One of my favorite moments at the Capital Audiofest this year happened courtesy of Robin Wyatt of Robyatt Audio. Robin had just popped up, ready to put on a new LP, when he caught sight of a young girl, tucked into the back row with her Dad. He immediately zigged, and called her up to the front row, asked her some questions, and queued up the Pink Panther. Big grins, all around. It was cute — and I gained new respect for how quick Robin is. Dude’s a wizard — I’m pretty sure that Dad is attempting to plan a raid on Fort “College Fund”. For the kid!
One of Robin’s best moves?
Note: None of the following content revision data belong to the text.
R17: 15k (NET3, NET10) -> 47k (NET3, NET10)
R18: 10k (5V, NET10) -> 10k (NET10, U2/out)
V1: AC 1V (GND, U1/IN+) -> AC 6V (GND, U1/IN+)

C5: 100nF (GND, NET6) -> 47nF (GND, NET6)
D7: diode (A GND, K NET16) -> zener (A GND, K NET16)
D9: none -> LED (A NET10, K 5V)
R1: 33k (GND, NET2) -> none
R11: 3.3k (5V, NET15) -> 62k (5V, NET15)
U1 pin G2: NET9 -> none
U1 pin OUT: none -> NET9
Teaming up with Kent McCollum of Electrostatic Solutions. Flipping genius. Why? Because Kent’s rebuilt Quad 57s (and 63s!) are astonishingly great — and here, in a hotel room, all of the weaknesses most speakers are completely obviated by panels. And of all the panel speakers, the Quad ESL speakers are among the very best that were ever made. You game? Kent can set you up for your very own legend at about $5,500/pair.
The doodads up on top of the Quads? ENIGMAcoustics Sopranino super tweeters ($3690/pair). Quad ESL57 lovers know how amazingly rich those mids are, but the top-end maybe could use a little assist. The Sopranino is a very interesting (and sexy!) tweak/boost. The 57 (unlike, perhaps, the 63) might want a little sumpin’-sumin’ “up top” — and the Sopranino is sonically unobtrusive and effective.
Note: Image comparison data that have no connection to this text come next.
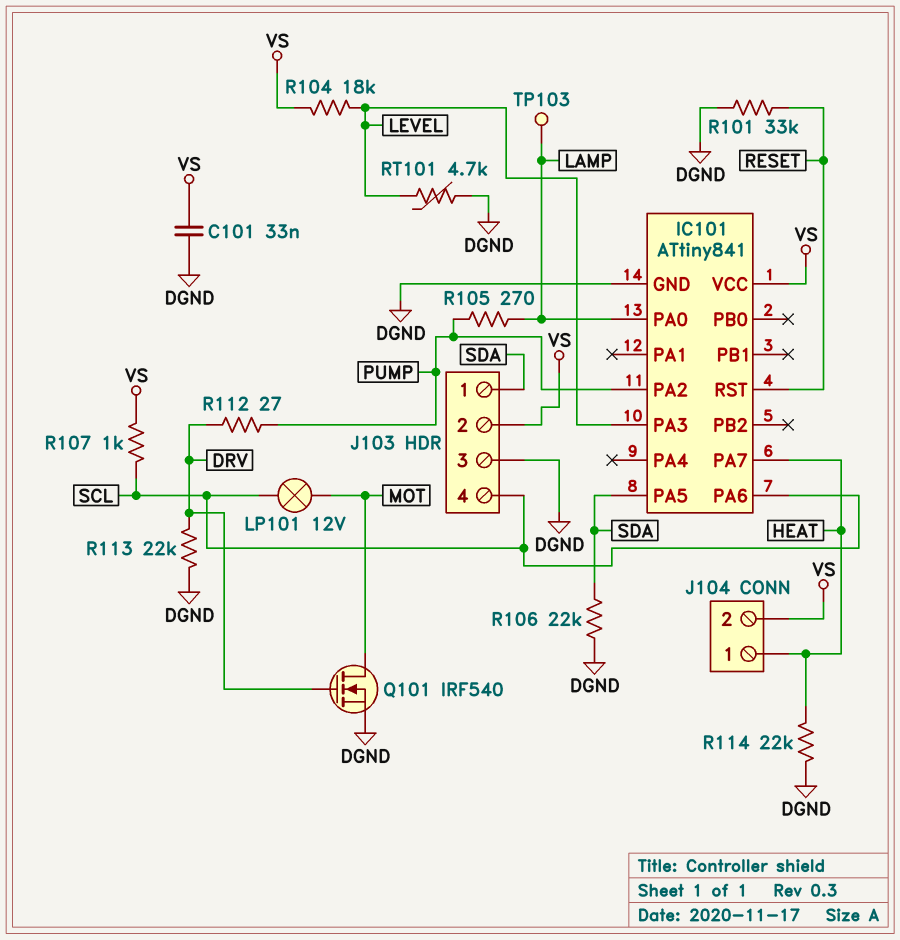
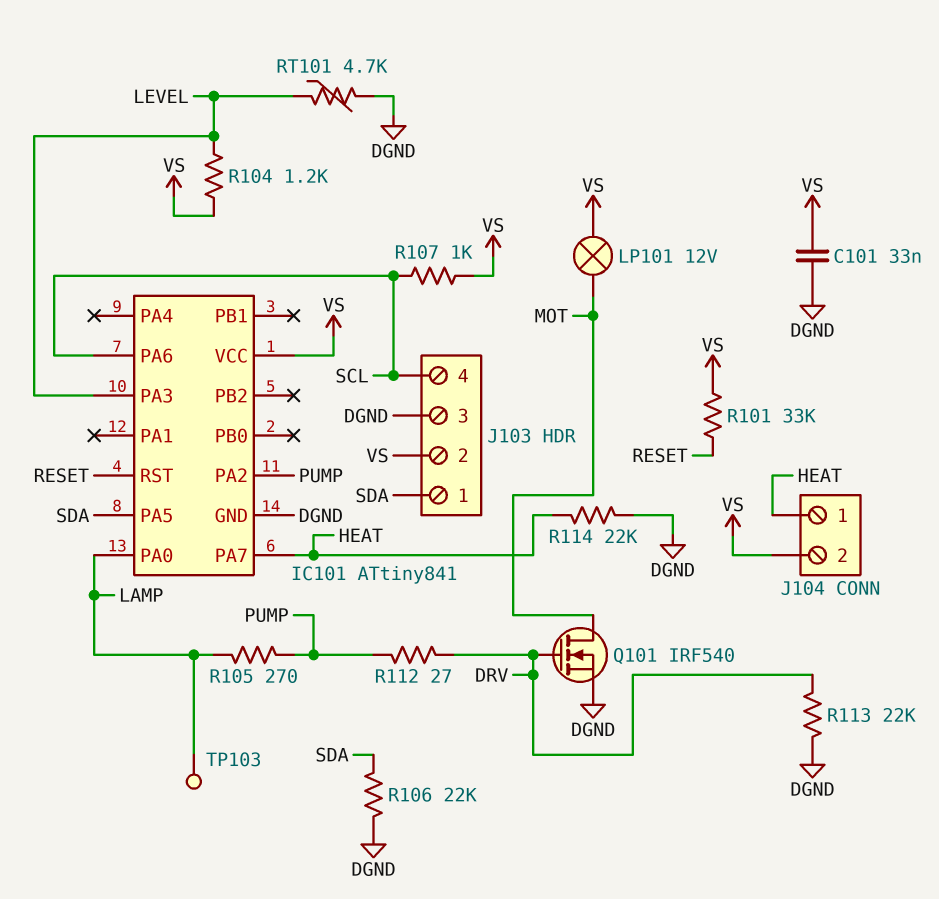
LP101: lamp 12V (MOT, SCL) -> lamp 12V (MOT, VS)
R101: 33k (DGND, RESET) -> 33k (RESET, VS)
R104: 18k (LEVEL, VS) -> 1.2k (LEVEL, VS)

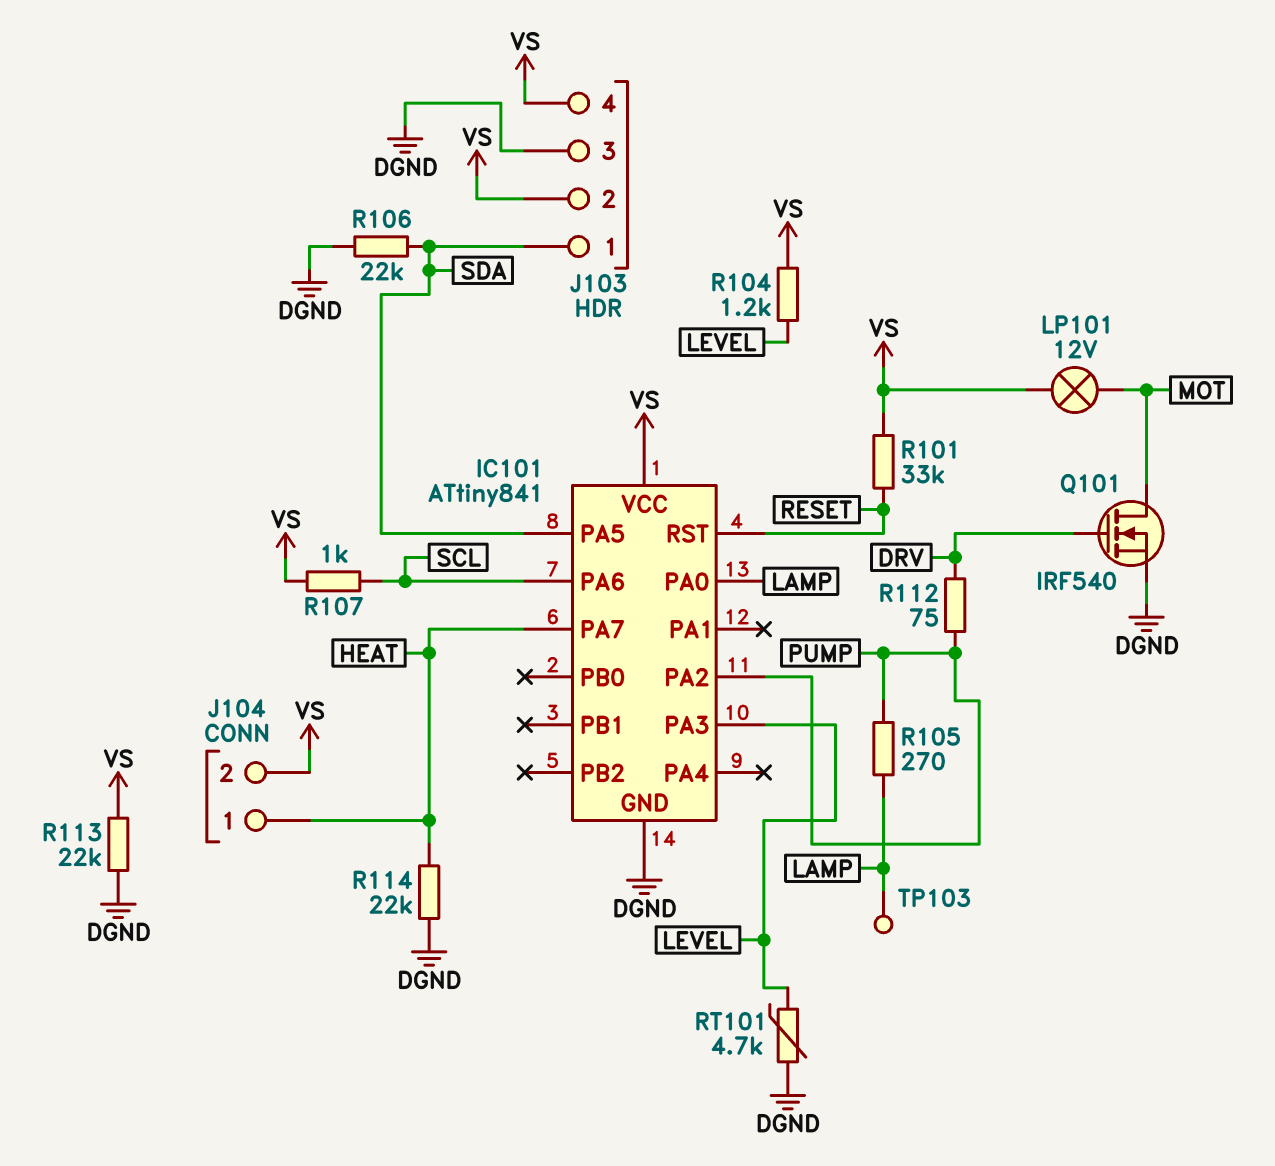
C101: 33nF (DGND, VS) -> none
J103 pin 4: SCL -> VS
R112: 27 (DRV, PUMP) -> 75 (DRV, PUMP)
R113: 22k (DGND, DRV) -> 22k (DGND, VS)

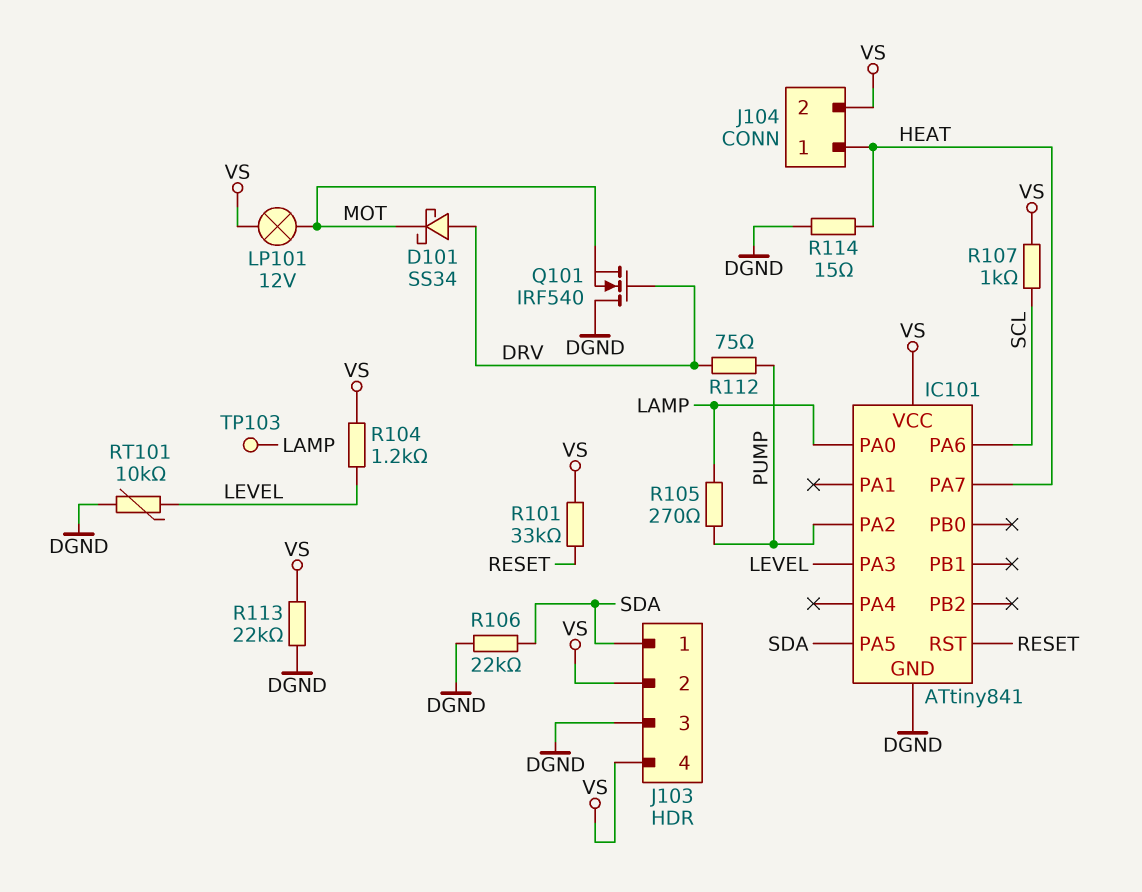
D101: none -> schottky SS34 (A DRV, K MOT)
Q101: NMOS IRF540 (G DRV, D MOT, S DGND) -> NMOS IRF540 (G DRV, D DGND, S MOT)
R114: 22k (DGND, HEAT) -> 15 (DGND, HEAT)
RT101: 4.7k (DGND, LEVEL) -> 10k (DGND, LEVEL)

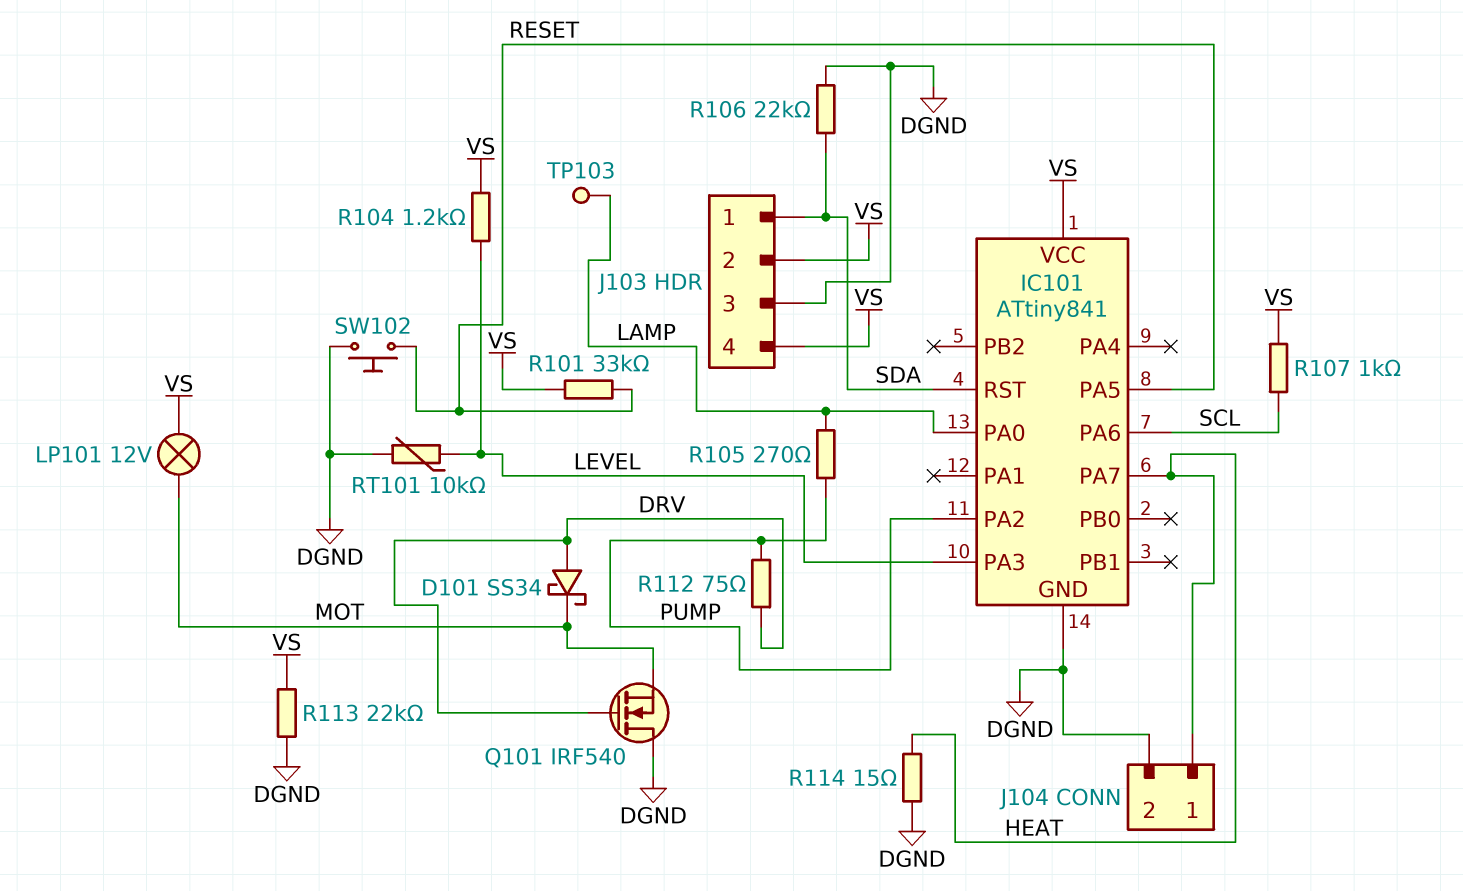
IC101 pin PA5: SDA -> RESET
IC101 pin RST: RESET -> SDA
J104 pin 2: VS -> DGND
SW102: none -> button (DGND, RESET)

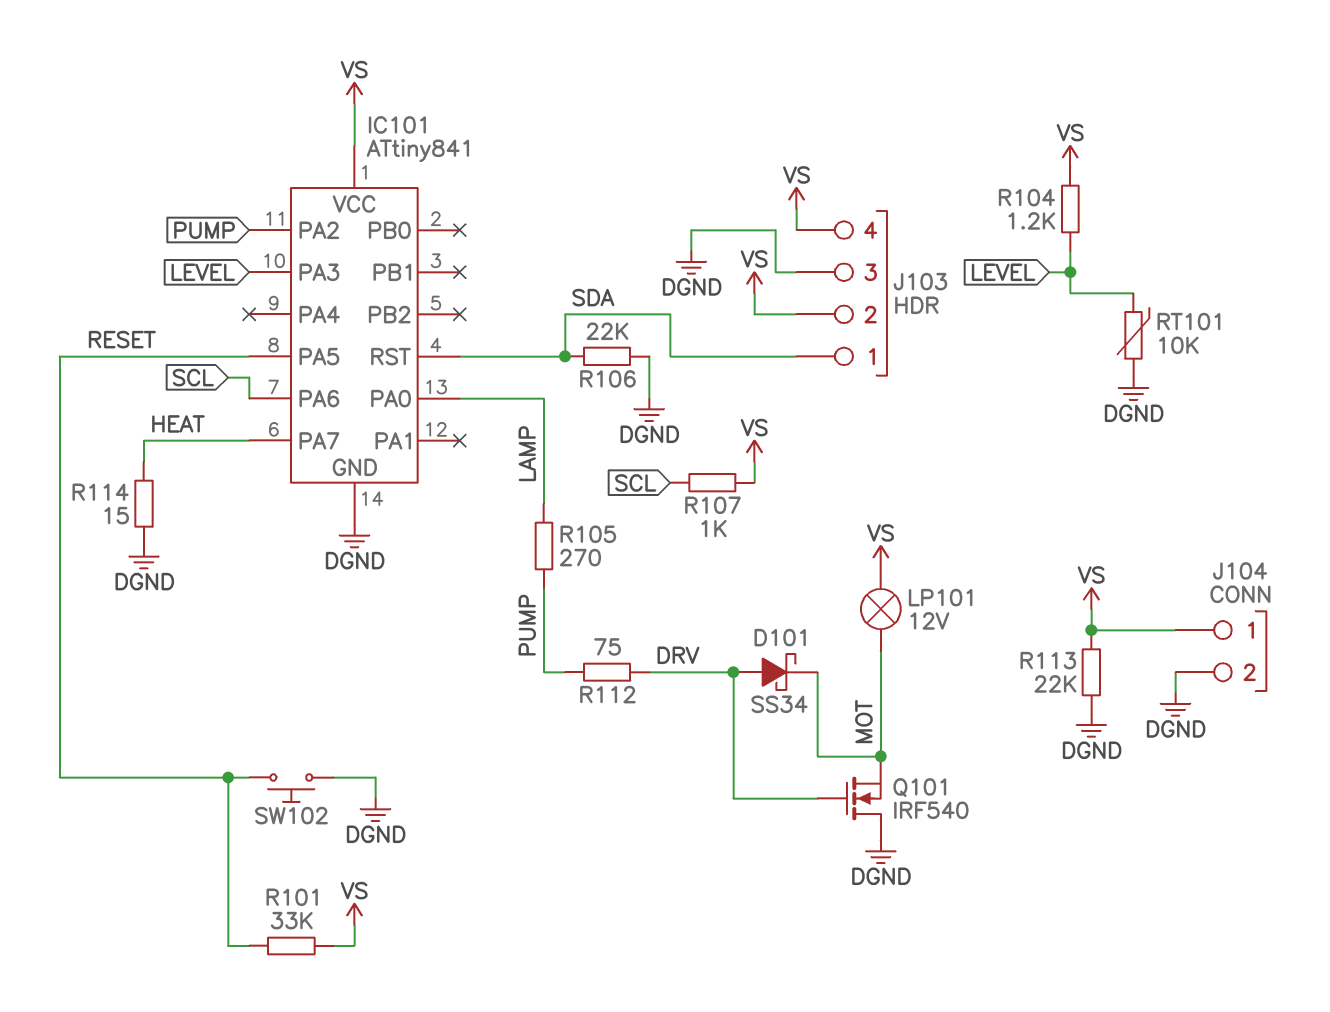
J104 pin 1: HEAT -> VS
TP103: test point (LAMP) -> none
Driving the Quads today were the gorgeous Miyajima OTL 2010 22wpc mono block amplifiers ($18,500/pair). This may well be the best-looking amp on the market today. Nom nom nom. A “matching” WO-1 preamplifier ($18,500 — includes a phono stage) sat in the rack with a bunch of step-up transformers.
All cabling came from one of my favorite cable brands, TelWire, and Chris Kline was actually on-hand to walk attendees through the demo and talk up his best-in-class power cords and associated signal cables. Unlike many brands, TelWire offers only one type of interconnect and only one type of speaker cable, the best that they know how to make (which happens to rely on “Ohno Continuous Cast” copper). Power cords come in two flavors, “regular”, and “high-current”. Full disclosure, I use a set of these power cords in my Big Rig. My take? They have not been beaten.
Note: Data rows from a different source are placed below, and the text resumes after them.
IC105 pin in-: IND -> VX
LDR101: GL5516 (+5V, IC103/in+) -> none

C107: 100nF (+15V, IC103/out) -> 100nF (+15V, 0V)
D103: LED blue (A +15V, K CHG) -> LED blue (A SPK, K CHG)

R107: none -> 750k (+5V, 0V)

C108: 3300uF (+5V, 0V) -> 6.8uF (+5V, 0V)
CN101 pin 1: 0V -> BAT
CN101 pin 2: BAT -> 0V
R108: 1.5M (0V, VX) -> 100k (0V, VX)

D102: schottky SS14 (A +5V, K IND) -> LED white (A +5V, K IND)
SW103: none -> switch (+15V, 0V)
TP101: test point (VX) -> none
Up on top of the rack, two turntables from VPI (and a total of three tonearms!) were available for tailored vinyl playback. A Miyajima Madake sat on arm #1 (a Schröder CB “captive bearing”) and a mono-only Zero was mounted on arm #2 (a 12″ JMW 3D arm from VPI) — both of which bracketed the new Magnetic-Drive VPI Avenger (price ~$30k with the arms; carts were extra). Jumping to turntable #2, a leather wrapped Classic from VPI (totally custom — call Robin for details) featuring a matching-leather-wrapped JMW tonearm, mounted with a $10k Neumann DST cartridge. The copper top platter on the leather-wrapped Classic? A Micro Seiki. The lovely and deeply technical audio rack and amp-stands came courtesy of Kanso Audio Furniture.
I’m having a hard time with this room. I want to tell you that “this isn’t my sound” that, perhaps, “I’m a horn guy” and that what I really want in audio is “massive dynamics” … but all of that goes out the window with the first needle drop. This isn’t high-end audio. This is something more than that. Beauty, elegance, immersion — this is sex. With the best-looking models you’ve ever daydreamed about. Models that are also, inexplicably, into you. It’s crazy. If I had money, I’d be sending piles of it to the gents running this room.
Best-In-Show? Yes — and a front-runner. Easy-peasy.